I’d staggered out of the hospital after having been pumped with drugs to deal with what the tests would confirm was yet another severe bout of pneumonia.  I’d only days earlier moved to this country town so was already feeling like a tourist, now as the world spun and fainting felt imminent I felt even more like an out of towner as I staggered to an unfamiliar park bench. I sat down just in time and was concentrating hard on not fainting etc, when a man, with whitish hair and trimmed beard half stood out of his car door nearby.  I’d found myself in a similar situation whilst pregnant in a popular inner-city street and received no help and a lot of concerned ‘is she a junkie’ kind of stares and wide berths as I sat on the footpath, so I braced myself for a similar reaction  The man said ‘Can I give you some water?’, I did my best to nod and he sort of gingerly walked over, not limping, but a careful walk, and sat next to me.    I explained what was going on and he was so calm, ‘that’s fine you take your time, have some water I just got it from our filter.’ 

And so we sat there together on the bench while I slowly regained the ability to see straight, but feeling a bit stupid for making a public mess of myself I tried to thank him and get up so as not to further monopolise his time and embarrass myself (which was of course another stupid decision as I started the involuntary spinning all over again.  So I accepted that I just needed to stay put with this kind man.  ‘Please take your time, that sudden spinning is not fun is it? I’ve got a brain tumour and so that happens to me from time to time.’  I suddenly felt really selfish taking this care from someone who clearly needed their own ‘I am really sorry you are having to go through that’ I stammer.  ‘Oh gosh no, no this is not about me’ he replied with such warmth ‘Tell me about you’ he continued.  ‘You mean when I’m not dramatically passing out on the street?’ I asked as we both laughed.

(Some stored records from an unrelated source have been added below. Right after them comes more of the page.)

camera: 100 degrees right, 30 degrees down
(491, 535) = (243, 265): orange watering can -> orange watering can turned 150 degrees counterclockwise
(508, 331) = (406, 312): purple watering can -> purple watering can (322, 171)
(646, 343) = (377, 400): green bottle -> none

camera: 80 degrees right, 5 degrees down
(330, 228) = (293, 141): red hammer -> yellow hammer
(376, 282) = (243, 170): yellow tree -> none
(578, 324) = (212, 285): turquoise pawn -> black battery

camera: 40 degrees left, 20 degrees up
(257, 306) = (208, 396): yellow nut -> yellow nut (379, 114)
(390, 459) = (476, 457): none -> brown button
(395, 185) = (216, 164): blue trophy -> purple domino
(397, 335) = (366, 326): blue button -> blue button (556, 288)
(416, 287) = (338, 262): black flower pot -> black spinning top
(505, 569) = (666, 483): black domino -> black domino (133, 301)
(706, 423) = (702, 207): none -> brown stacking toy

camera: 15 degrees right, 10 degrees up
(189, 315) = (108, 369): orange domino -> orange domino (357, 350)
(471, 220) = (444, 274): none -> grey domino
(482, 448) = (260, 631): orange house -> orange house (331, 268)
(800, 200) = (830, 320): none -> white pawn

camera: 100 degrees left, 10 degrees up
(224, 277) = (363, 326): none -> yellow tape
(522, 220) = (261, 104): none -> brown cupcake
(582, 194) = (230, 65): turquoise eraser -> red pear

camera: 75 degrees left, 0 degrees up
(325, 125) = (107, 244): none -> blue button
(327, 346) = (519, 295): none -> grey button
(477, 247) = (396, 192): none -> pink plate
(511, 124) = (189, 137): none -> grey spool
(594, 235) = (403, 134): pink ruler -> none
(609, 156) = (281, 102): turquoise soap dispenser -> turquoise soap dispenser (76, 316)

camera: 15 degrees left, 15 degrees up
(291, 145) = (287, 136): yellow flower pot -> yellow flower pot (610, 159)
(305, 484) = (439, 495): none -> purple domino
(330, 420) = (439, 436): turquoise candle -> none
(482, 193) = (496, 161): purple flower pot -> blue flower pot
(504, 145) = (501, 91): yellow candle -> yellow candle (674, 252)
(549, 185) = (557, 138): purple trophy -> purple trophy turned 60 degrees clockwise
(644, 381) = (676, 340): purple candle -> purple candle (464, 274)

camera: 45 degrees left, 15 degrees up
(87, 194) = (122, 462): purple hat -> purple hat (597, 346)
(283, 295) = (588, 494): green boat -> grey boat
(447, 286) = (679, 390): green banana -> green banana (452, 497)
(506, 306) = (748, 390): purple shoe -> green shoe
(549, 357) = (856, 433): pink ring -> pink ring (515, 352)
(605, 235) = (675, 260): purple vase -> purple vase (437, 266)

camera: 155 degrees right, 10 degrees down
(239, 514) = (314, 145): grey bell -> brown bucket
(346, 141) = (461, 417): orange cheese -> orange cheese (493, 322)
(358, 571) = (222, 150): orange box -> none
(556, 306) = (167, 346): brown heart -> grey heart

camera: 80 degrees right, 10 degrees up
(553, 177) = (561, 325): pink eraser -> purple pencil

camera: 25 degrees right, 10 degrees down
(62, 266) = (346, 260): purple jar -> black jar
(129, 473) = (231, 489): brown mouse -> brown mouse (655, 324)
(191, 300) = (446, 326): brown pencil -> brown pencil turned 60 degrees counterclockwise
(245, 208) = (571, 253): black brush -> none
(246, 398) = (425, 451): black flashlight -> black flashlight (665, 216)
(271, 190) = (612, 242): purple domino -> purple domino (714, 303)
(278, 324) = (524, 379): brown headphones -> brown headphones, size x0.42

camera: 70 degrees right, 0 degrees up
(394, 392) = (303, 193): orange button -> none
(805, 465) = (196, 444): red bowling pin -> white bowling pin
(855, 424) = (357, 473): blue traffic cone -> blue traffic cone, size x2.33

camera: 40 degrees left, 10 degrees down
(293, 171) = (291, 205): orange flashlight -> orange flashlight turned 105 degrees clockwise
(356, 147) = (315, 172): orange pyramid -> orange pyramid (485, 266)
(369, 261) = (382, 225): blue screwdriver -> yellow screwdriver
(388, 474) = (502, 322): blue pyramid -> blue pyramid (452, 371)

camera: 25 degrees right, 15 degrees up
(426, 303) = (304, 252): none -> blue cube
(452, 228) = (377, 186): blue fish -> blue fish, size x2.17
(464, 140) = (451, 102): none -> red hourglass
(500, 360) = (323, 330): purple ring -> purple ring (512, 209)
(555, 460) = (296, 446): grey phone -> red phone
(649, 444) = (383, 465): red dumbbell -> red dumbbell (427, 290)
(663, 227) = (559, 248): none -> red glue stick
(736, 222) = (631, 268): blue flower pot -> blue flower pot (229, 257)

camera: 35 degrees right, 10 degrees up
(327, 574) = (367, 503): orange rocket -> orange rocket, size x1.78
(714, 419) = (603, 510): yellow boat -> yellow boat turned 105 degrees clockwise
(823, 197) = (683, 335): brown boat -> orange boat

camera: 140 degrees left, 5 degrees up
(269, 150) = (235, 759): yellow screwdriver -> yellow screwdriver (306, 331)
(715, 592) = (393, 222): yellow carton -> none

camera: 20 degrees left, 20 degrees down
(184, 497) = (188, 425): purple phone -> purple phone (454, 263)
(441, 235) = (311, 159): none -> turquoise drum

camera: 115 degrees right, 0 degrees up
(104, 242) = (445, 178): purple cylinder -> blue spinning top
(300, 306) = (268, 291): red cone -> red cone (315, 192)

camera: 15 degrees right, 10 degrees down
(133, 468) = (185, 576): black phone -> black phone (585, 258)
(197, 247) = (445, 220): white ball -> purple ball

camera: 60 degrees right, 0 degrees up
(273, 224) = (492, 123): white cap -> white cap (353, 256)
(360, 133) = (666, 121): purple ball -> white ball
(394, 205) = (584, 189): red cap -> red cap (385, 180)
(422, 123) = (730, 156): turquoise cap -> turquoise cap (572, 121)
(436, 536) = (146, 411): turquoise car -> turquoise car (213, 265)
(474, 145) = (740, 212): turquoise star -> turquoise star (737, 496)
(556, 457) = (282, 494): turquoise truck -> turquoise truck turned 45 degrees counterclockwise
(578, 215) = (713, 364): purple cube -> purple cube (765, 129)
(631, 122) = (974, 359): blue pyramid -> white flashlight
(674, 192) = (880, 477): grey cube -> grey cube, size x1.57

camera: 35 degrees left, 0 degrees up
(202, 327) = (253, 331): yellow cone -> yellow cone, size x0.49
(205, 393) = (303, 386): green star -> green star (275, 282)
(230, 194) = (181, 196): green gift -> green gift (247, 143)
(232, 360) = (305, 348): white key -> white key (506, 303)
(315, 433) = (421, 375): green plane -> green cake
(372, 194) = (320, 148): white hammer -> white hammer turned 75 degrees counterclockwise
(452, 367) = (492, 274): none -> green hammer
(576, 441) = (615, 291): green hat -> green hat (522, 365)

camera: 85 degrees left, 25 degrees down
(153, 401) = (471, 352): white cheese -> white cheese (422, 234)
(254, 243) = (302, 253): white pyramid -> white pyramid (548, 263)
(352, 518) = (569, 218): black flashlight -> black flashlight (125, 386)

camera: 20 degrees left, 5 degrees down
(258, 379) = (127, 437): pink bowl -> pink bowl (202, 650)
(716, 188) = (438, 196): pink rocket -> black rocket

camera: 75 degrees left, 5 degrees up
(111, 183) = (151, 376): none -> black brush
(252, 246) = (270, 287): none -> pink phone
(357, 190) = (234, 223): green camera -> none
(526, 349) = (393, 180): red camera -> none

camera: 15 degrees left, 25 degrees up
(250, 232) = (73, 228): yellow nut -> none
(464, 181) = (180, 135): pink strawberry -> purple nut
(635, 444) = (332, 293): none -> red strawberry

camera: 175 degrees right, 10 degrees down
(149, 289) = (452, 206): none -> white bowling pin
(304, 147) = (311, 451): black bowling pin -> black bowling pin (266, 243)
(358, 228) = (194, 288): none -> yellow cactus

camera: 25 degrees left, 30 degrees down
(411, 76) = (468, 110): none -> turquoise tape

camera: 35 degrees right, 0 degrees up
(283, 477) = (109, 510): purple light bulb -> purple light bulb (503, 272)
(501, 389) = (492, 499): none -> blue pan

I told him that I’d just moved to the area from the city with my young family and that I was a musician who produced events for a day job and his already serene face lit up. ‘I used to run music venues and festivals before my first stroke’ he said, ‘and a music shop- two record shops!’.  The joy on his face was more an elixir to me than the water, I was feeling so much better. We talked like co-conspiritors about the music scene past and present for a few more minutes and I could have talked for so much longer, but his wife had come out of the library and stood waiting certainly not impatiently, but with an air of needing to take control of proceedings and this man whose name I didn’t know carefully stood up.  ‘This is my wife- she steers the boat now my brain can’t quite be trusted.’  ‘Hello’ I said, ‘I’m sorry I’ve commandeered your wonderful husband’s time, but he just saved my life I think.’  She smiled with a tiredness and sadness that made me think that his illness had progressed further than his wonderful animated conversation betrayed.  The man squeezed my hand ‘Are you sure you’re ok?  Please keep the water.’ He said.  ‘Yes, I’m so much better thanks to you., I’m so grateful you were here’  He walked about 4 steps towards his car and I watched him with equal measures heart-full and sadness and then he turned around.  He looked me straight in the eyes and smiled fully, I can only describe it as paternal, like a dad might look at his daughter at a university graduation, I felt deeply and completely seen, it took me by complete surprise.  ‘Look at you’ he said ‘you have such a spark- you are going to set this town alight.’ And then he got into the passenger seat and I waved as his wife drove him away.  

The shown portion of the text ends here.